O uso de animais em pesquisas e testes científicos no Brasil
Enviada em 23/06/2021
Em 2008 foi sansionada a Lei Arouca, que visa regulamentar a utilização de animais para a experimentação da ciência. Ela estabelece o processo de eutanásia somente no procedimento em que o animal sinta dores com muita intensidade. No entanto, o que se observa na realidade contemporânea é o oposto do que a lei prega, pois inúmeros cientistas fazem o uso incorreto dos animais, colocando sua vida em risco, e isto acaba dificultando o cumprimento da lei. Diante disso, torna-se fundamental a discussão desses aspectos a fim do pleno funcionamento da sociedade.
Em primeiro plano, é fulcral pontuar que desde Antiguidade, pode-se observar o uso dos animais em experimentos. Segundo, o Wikipédia, o filósofo francês Renê Descartes concluiu que os animais não têm alma, por isso não sentem dor e são irracionais, afirmando que os maus tratos não eram algo errado. Portanto, mesmo com o avanço da tecnologia e outras alternativas, ainda é visto com frenquência esse tipo de experimento que gera nos animália profundas consequências, deixando-os muitas vezes em estados críticos, após a realização desses procedimentos. De acordo, com o G1 uma pesquisa feita pelo o Datafolha, a pedido do (ICTQ), revelou que 41% dos brasileiros discordam dessa prática, evidenciando que uma grande parcela da população é contra esse procedimento. Desse modo, faz-se mister a reformulação dessa postura científica.

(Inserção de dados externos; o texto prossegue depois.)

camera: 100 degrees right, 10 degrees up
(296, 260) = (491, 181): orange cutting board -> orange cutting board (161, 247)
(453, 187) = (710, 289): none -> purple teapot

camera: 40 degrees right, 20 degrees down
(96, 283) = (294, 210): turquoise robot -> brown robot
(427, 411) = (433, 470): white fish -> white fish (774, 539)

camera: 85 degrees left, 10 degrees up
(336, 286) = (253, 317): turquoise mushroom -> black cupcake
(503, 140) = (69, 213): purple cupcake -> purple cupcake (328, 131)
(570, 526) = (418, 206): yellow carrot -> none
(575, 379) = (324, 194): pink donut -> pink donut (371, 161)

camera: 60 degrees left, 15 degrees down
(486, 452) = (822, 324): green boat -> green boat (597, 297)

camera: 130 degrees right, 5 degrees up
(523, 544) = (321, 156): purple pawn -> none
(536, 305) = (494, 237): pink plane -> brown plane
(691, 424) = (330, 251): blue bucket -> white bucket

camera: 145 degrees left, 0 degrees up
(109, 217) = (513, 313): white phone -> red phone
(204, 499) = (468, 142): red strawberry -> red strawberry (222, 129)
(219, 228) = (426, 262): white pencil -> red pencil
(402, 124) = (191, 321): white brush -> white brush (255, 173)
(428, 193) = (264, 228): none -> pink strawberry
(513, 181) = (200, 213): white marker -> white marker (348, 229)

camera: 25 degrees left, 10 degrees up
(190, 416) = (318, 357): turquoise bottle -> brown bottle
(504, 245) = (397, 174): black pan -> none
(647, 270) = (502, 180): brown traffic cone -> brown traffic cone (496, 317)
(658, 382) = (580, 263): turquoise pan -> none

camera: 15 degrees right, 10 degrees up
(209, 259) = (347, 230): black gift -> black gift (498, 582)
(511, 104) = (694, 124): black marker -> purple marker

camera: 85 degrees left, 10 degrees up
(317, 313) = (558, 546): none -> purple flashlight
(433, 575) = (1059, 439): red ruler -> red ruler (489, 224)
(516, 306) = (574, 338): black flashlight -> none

Em segundo plano, vale salientar que atualmente existem uma série de alternativas que podem ser usadas para substituir os animália, um exemplo é a impressora 3D que ainda está em desenvolvimento. Nesta técnica são utilizadas células humanas após incubadas são expandidas em vidros podendo substituir o tecido humano e o animal. Dessa forma, vale ressaltar que esses remédios testados em animais não são totalmente eficazes, pois o organismo animal é diferente do humano, portanto já, ocorreram casos dos remédios não causarem efeitos colaterais nos animais, mas causaram no ser humano. Logo, é inadmissível que esse cenário continue a pendurar.
Assim, medidas exequíveis são necessárias para conter o avanço dessa problemática na sociedade brasileira. Dessarte, com o intuito de mitigar o uso dos animais em laboratório para pesquisas, necessita-se, urgentemente, que os órgãos governamentais, direcione capital, que por intermédio do ministério da ciência e tecnologia, será revertido no investimento de meios que possa substituilos, como impressoras 3D, in vidro, entre outros. E, que o governo como principal órgão responsável por solucionar esse óbice deve acomenter essas ideias, para que futuramente esse problema seja uma mazela passada na história brasileira.